Who influences your love of antiques?
Ask any number of people with an appreciation for antiques and collectibles how they came to love items of the past and it’s a good bet many will credit another person with serving as the influence.
By Antoinette Rahn
From time to time we ask the members of the Antique Trader audience questions that pique our interest. The topics vary, but often the answers tie back to the people, places, and objects that inspired someone's love of antiques, collectibles, vintage items, and art.
Here are three answers to such a question....
Folks Help Shape Love of Antiques
My parents have influenced my love for antiques since I was a child.
My mother and my father had a coin collection in Chicago and encouraged me and my brother to collect as well. That collection soon went by the wayside; however, after our move to Tennessee, my mother, brother and I would traipse old woodlots, ditches, and abandoned farmland and dilapidated houses for old bottles. (Many of these abandoned houses soon fell in or were eventually buried to make more farmland; others were in nearly inaccessible places that even I can’t find anymore.) Our bookshelves held more bottles than books!
Both parents had some of their ancestral dishes, too. My mom and I have recently been on many antique excursions trying to fill out those old dish sets. Some of those dishes now fill my grandmother’s old pie safe. It’s all been great fun!
— Nelda Rachels
Heeding Grandparent's Counsel Inspires Love
You ask who inspired us to be interested in antiques and collectibles and right away, I thought of my Grandpa.
Whenever I visited him and my grandma in New Bedford, he’d take me with him to flea markets and such, counseling me to haggle — fairly, of course — and to buy what I like. He was a huge book collector, his house was filled with books of all kinds and I have some of those books now, some really old little books, and the oldest is from 1829. He also collected bottles and coins, and his collecting of those things enriched his life and forged many friendships with folks from all over the world. My Grandma loved glass insulators; she kept some on her windowsills to catch the light.
For me, owning something from before my time links me to it, and to the people who made it, owned it, and cherished it as I do now. I look forward to reading others’ inspirational stories in future issues.
— Karen Edwards
Time Flies Quickly, But Memories Stay The Course
Antiquing has always been in my family. As my brother, Dave and I were growing up, we went everywhere with Mom and Dad. Webster’s Dictionary says an antique is at least 100 years old. Yet, in the car world some might say 25 years old is an antique. I call most stuff collectibles.

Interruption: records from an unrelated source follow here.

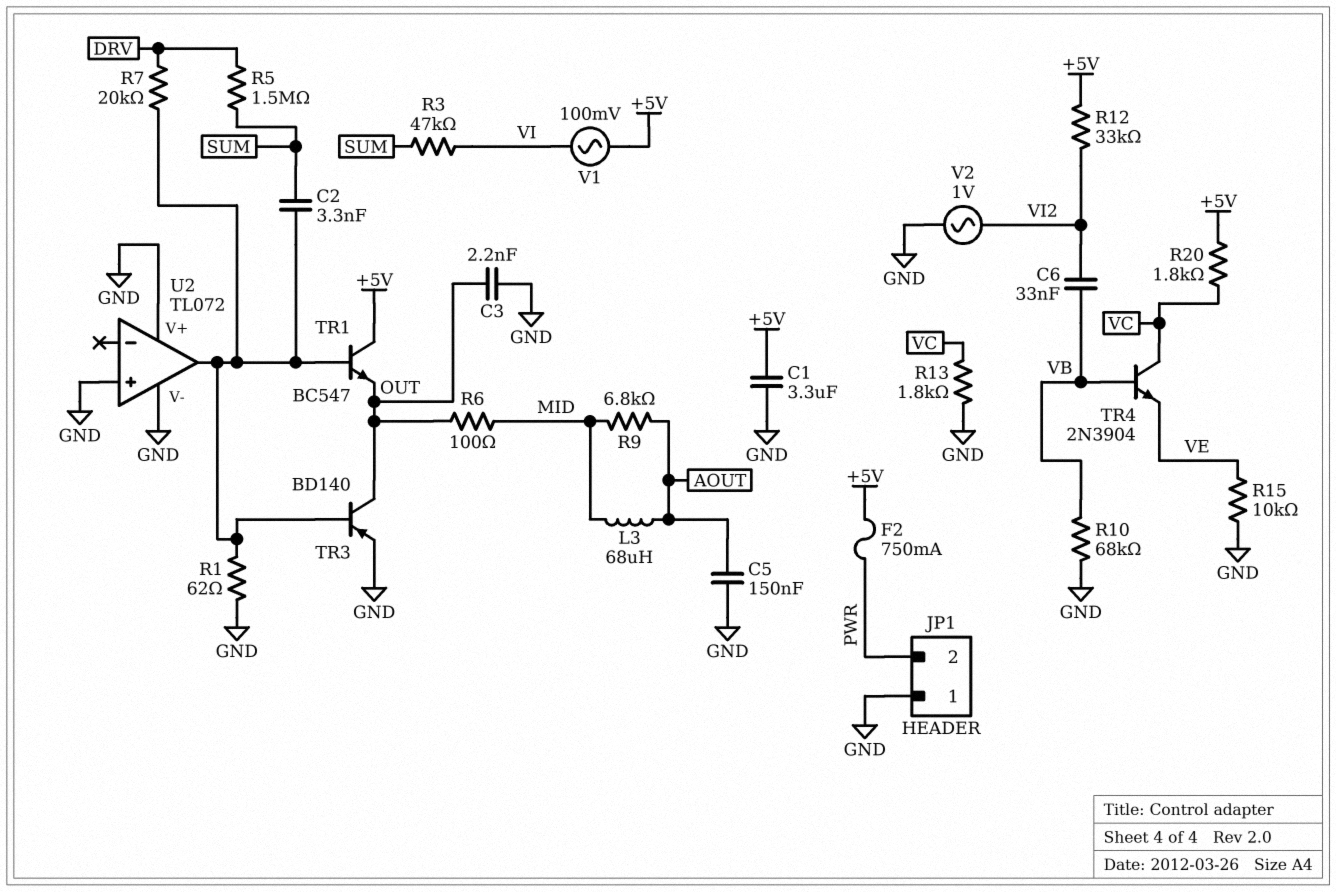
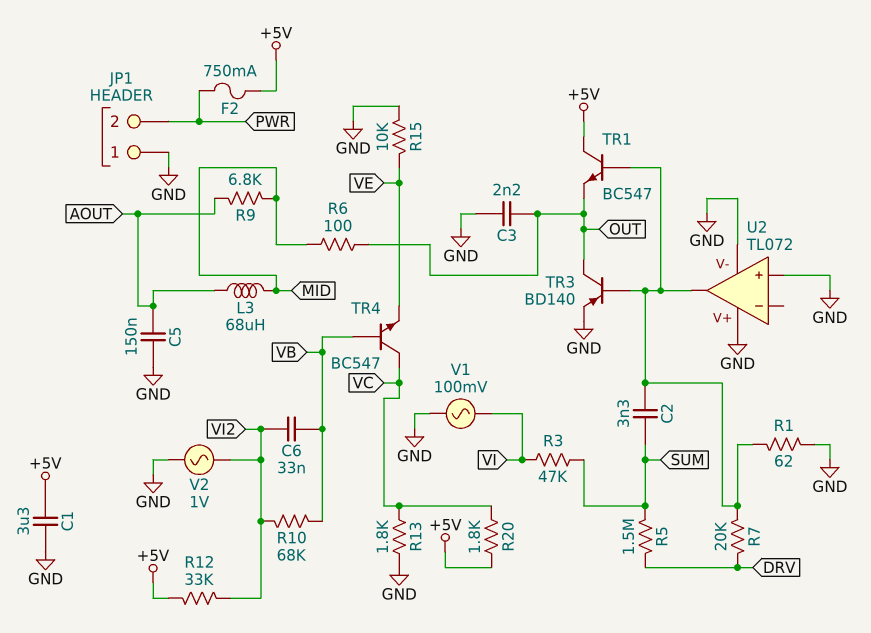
R10: 68k (GND, VB) -> 68k (VB, VI2)
TR4: NPN 2N3904 (B VB, C VC, E VE) -> NPN BC547 (B VB, C VC, E VE)
V1: AC 100mV (+5V, VI) -> AC 100mV (GND, VI)

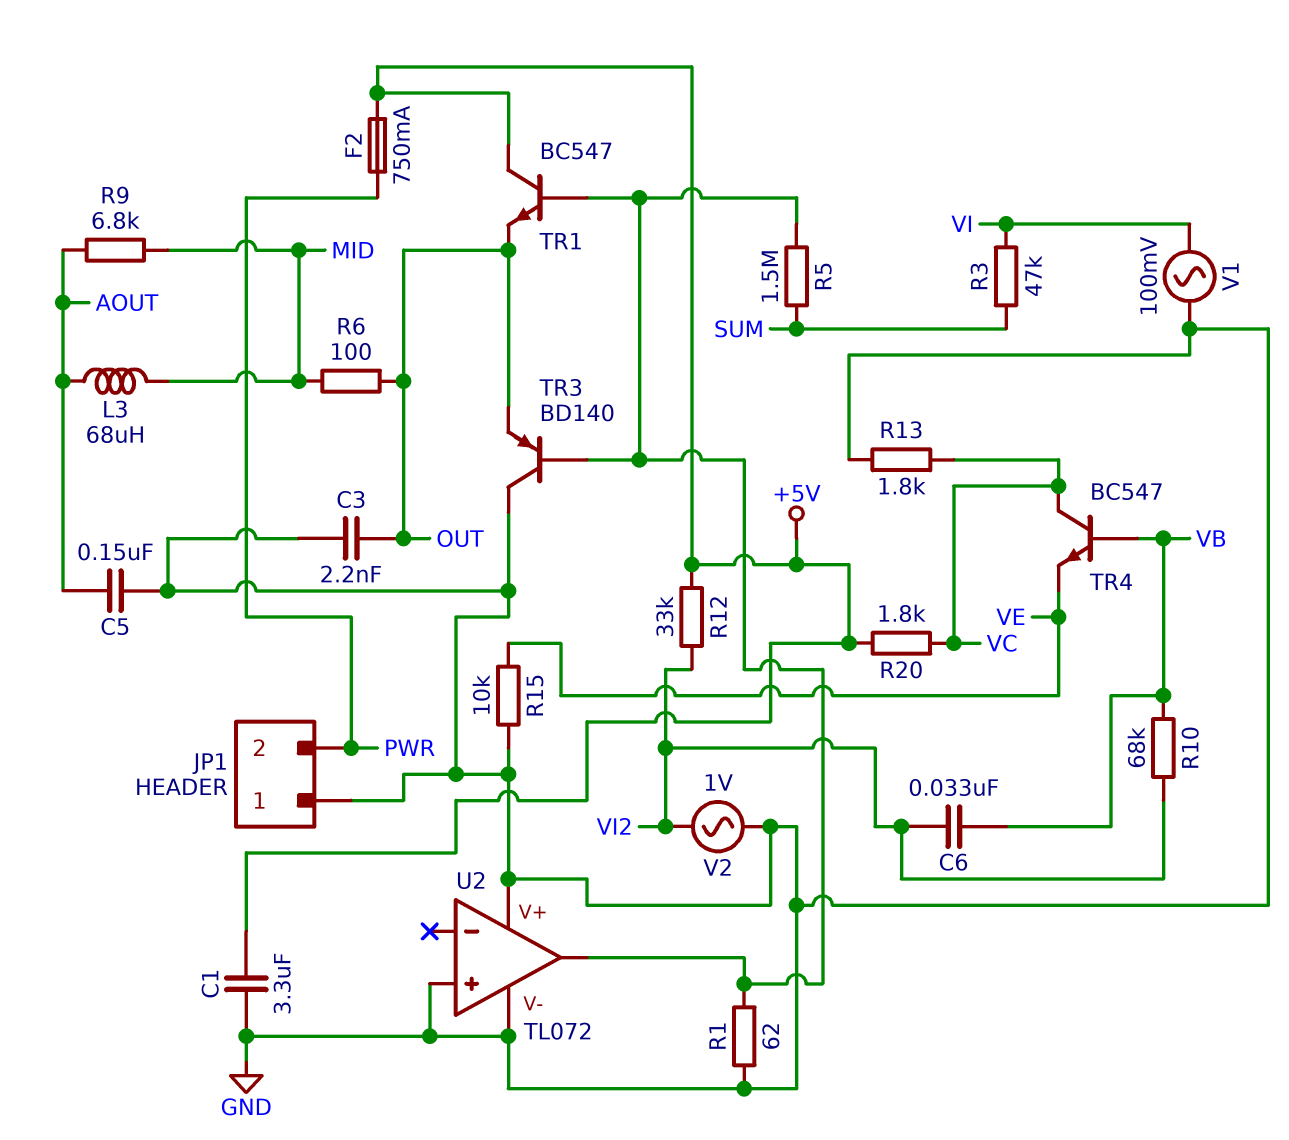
C2: 3.3nF (SUM, U2/out) -> none
R5: 1.5M (DRV, SUM) -> 1.5M (SUM, U2/out)
R7: 20k (DRV, U2/out) -> none
TR3: PNP BD140 (B U2/out, C OUT, E GND) -> PNP BD140 (B U2/out, C GND, E OUT)

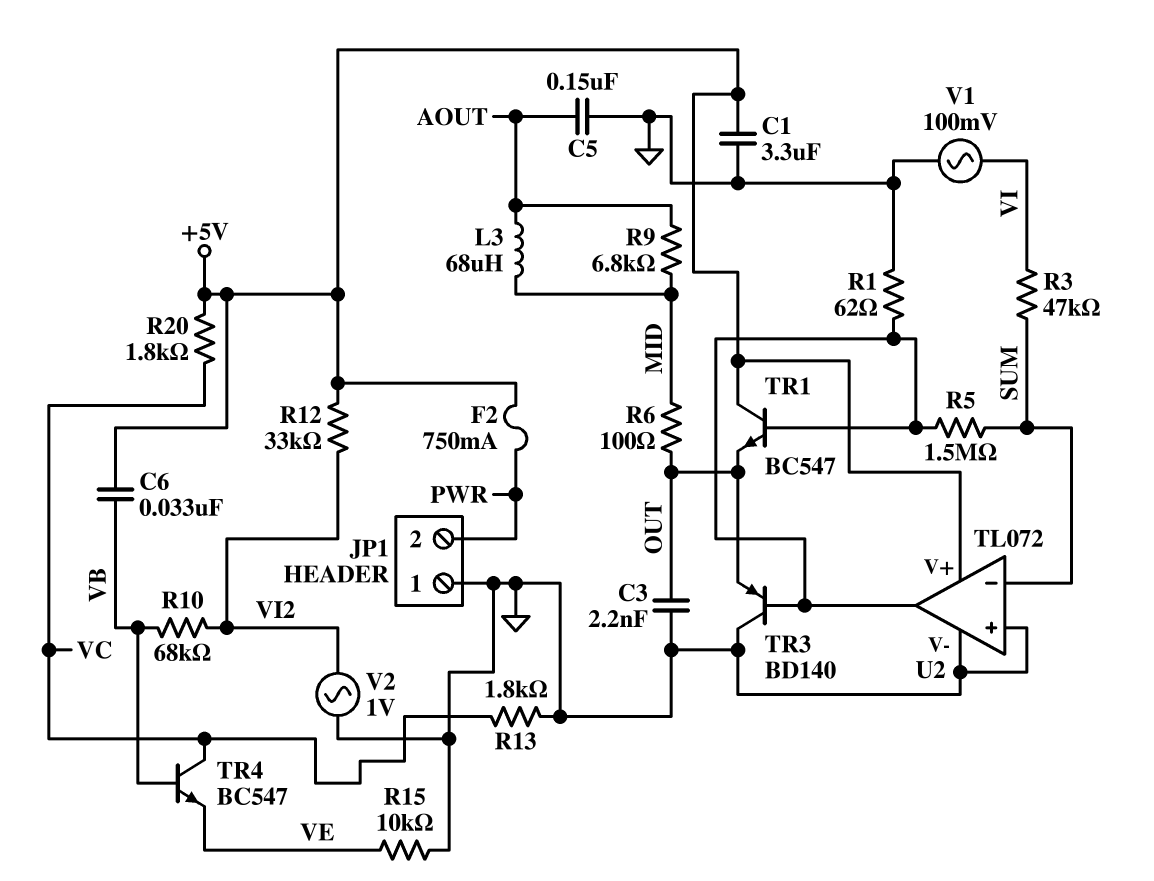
C6: 33nF (VB, VI2) -> 33nF (+5V, VB)
U2 pin V+: GND -> +5V
U2 pin in-: none -> SUM

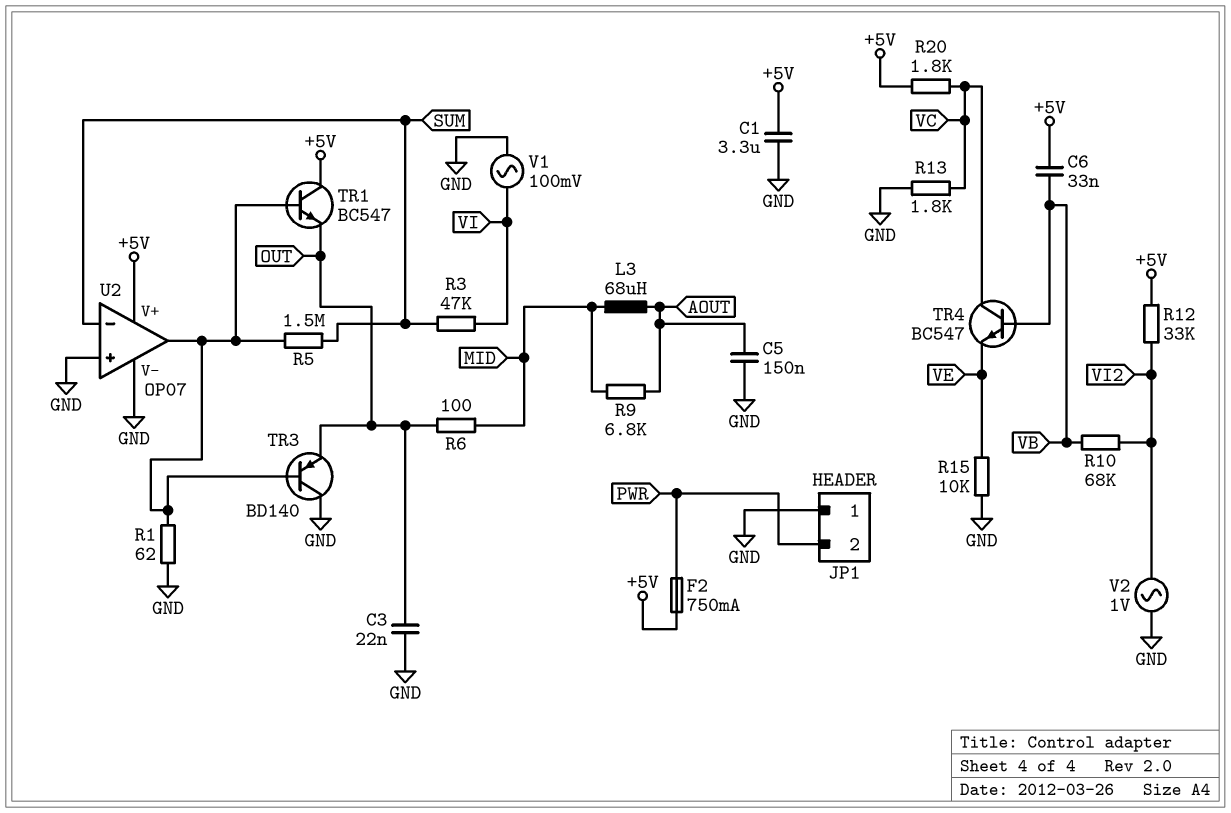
C3: 2.2nF (GND, OUT) -> 22nF (GND, OUT)
U2: TL072 -> OP07

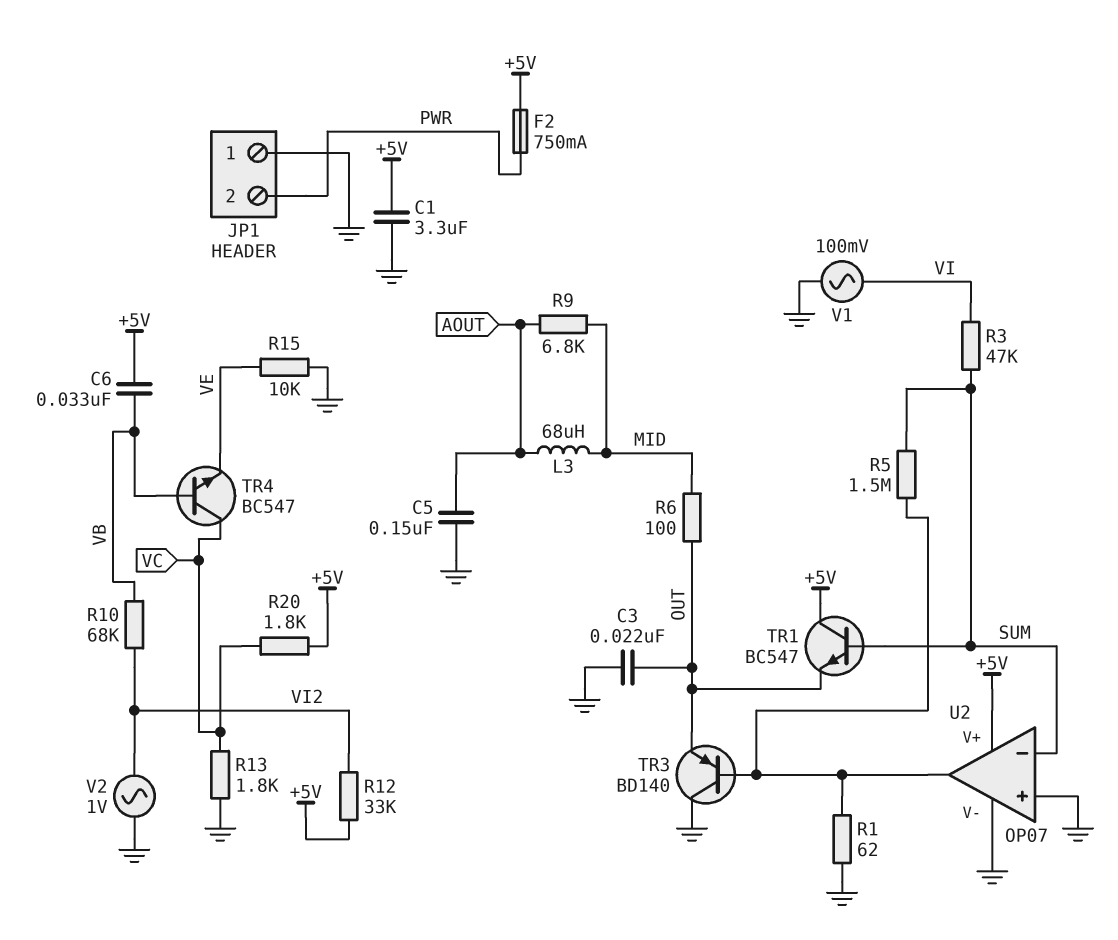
TR1: NPN BC547 (B U2/out, C +5V, E OUT) -> NPN BC547 (B SUM, C +5V, E OUT)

Dave and I are in our 50s now. When we use to see antique toys they were made out of iron, and the furniture out of oak — built to last.

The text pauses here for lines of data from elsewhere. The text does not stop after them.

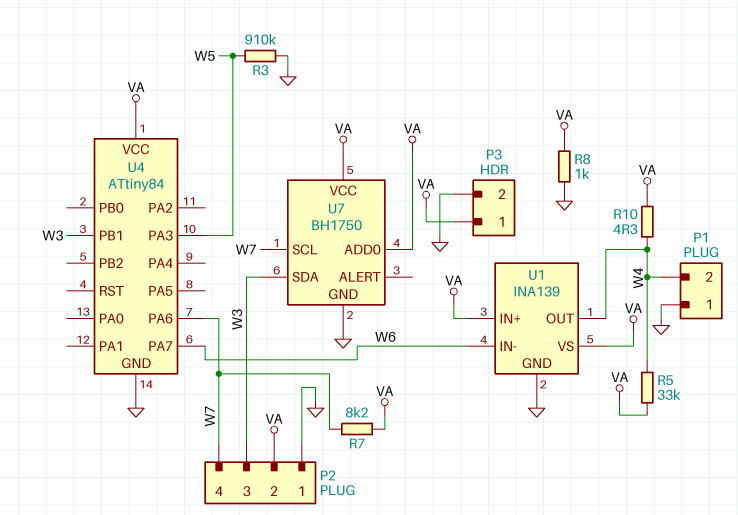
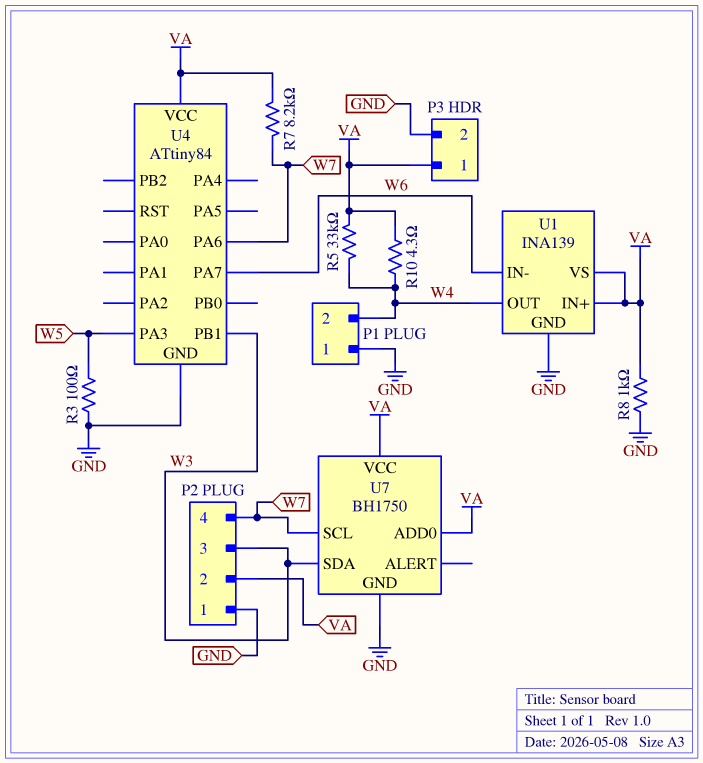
R3: 910k (GND, W5) -> 100 (GND, W5)

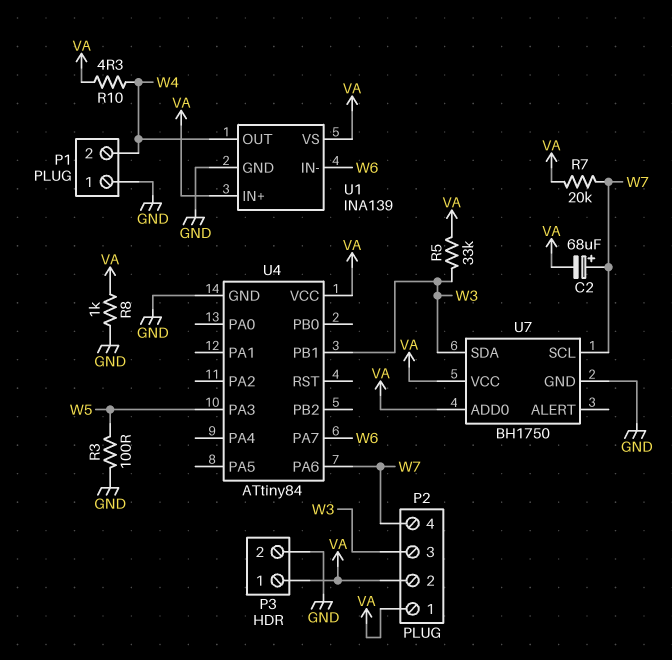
C2: none -> 68uF (plus W7, minus VA)
P2 pin 1: GND -> VA
R5: 33k (VA, W4) -> 33k (VA, W3)
R7: 8.2k (VA, W7) -> 20k (VA, W7)

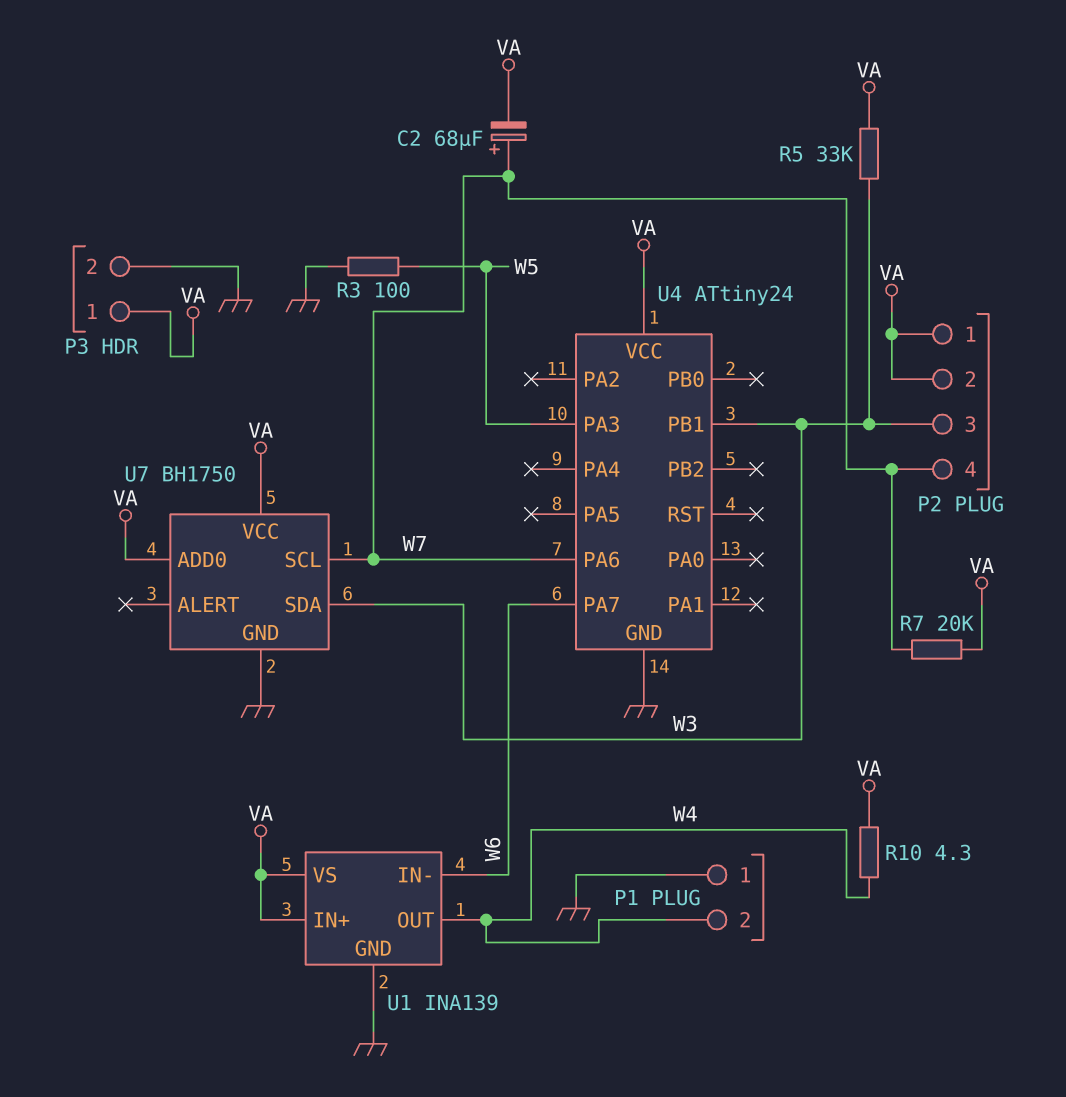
R8: 1k (GND, VA) -> none
U4: ATtiny84 -> ATtiny24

I look at Mom and Dad now and to me they look the same as they did 30 years ago. I always felt that Dad was made out of iron, and Mom the same. Built to last forever.
Well, I just saw a bend in that iron, my Dad is 77 and just had a quadruple bypass. It makes you realize you better enjoy every minute you have with them, because unlike antiques and collectibles, they cannot be replaced. Our dad has been out of surgery for a week now. I can’t wait for him to come home - as I told him I still need him. I need him to find some more old lighters.
Thank God our mom is still in excellent shape; we thought dad was also.
I can’t wait to hit the flea markets with mom and dad again. It’s inevitable we will lose them both in time. I just thank God it’s not time yet. When that time comes it’s going to be a crushing blow. Then it will be Dave and I at the flea markets talking about,‘remember mom liked them, and dad had those.’ They will always be with us, and for me, I’ll still have my brother, Dave.